Bart Demoen <[EMAIL PROTECTED]> wrote,
> Manuel M. T. Chakravarty wrote
>
> > I get
> >
> > C++ (your program) : 0.31s
> > Haskell (above prgm): 2.63s
>
> That's really besides the point - I have a Prolog program (no
> cheating !) that solves it in 80 ms with Yap (a Prolog interpreter)
> on a Linux Pentium 166MHz.
Whether it is besides the point or not depends somewhat on
where you perceive the point to be, I think. My point was
to demonstrate to the original poster that by simply
removing the _most_obvious_ glitches in his experiment, he
arrives at a completely different result.
> Solving the generic problem is what you
> want to compete with C on. And feasability, not speed.

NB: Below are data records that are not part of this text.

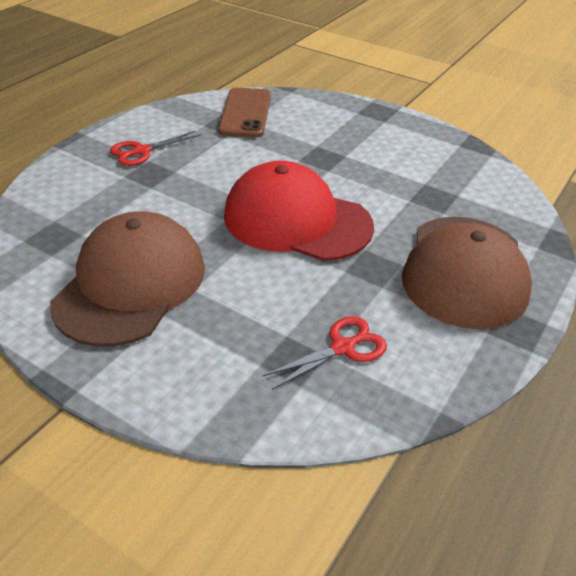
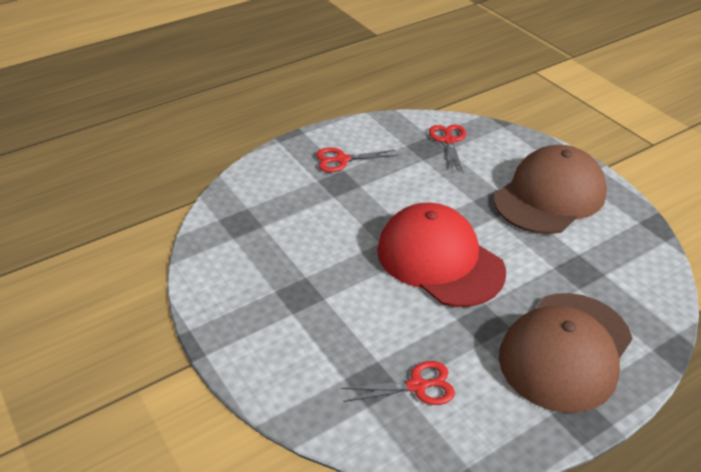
camera: 25 degrees right, 0 degrees up
(131, 284) = (279, 280): brown cap -> brown cap (549, 196)
(245, 113) = (449, 140): brown phone -> red scissors

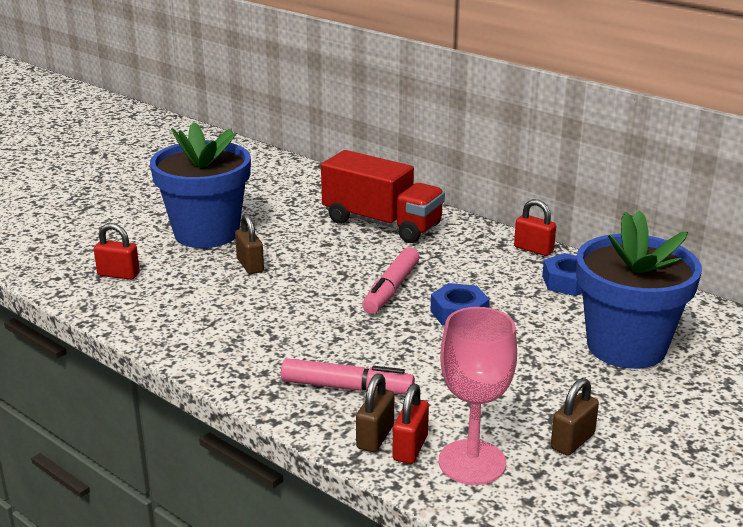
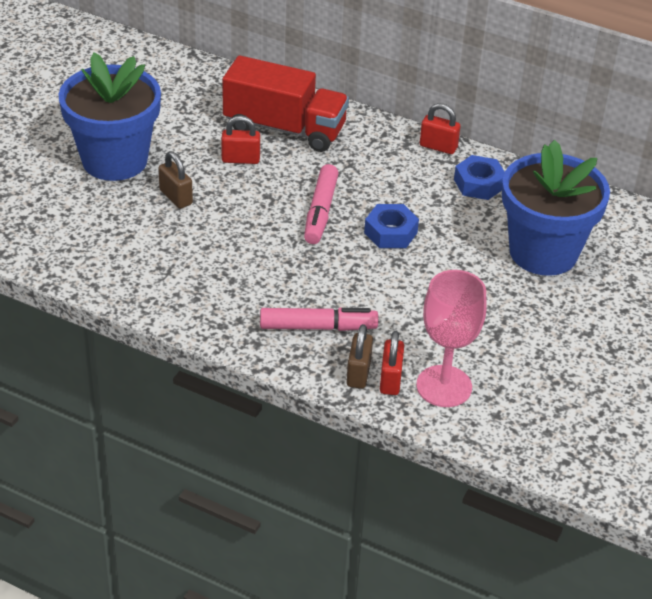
camera: 15 degrees left, 15 degrees up
(118, 274) = (51, 224): red padlock -> red padlock (240, 159)
(572, 441) = (518, 355): brown padlock -> none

My point was _neither_ to educate him in the glorious ways
of good declarative programming nor in any details of fine
tuning Haskell code.
Bart Demoen <[EMAIL PROTECTED]> (in a second message) wrote,
> The problem with these small problems is that once written in a
> declarative way - even the generic cryptarithm solver - (be it Haskell,
> Mercury, Clean or Prolog) it is usually very easy to rewrite them in
> C(++) and get better speed. Actually, the best way to get the fastest
> program to solve any given cryptarithm solver, would probably be to
> write a compiler from cryptarithm problems to C - writing that
> compiler would be a piece of cake in a declarative language and a can
> of worms in C(++).
With all due respect, I think it is exactly this attitude,
which often keeps experienced programmers from trying
"declarative languages". I think, we are better off
focusing on the problems that people asking us to solve
instead of telling them that if they would solve a different
(or more general) problem everything would be different
anyway.
In other words, the goal should be to get reasonable
performance and clarity of code on problems which are also
easy to solve in imperative languages, and then, to excel on
the difficult problems. Otherwise, people might not listen
long enough to ever try a declarative language on a
non-trivial problem.
> Speed is not the only issue - feasability is an issue as well.
I completely agree, but the original poster did not complain
about a slight discrepancy in speed, he was puzzled about an
unacceptable large gap of several orders of magnitude.
Speed is not the only issue, but it definitely is _an_ issue.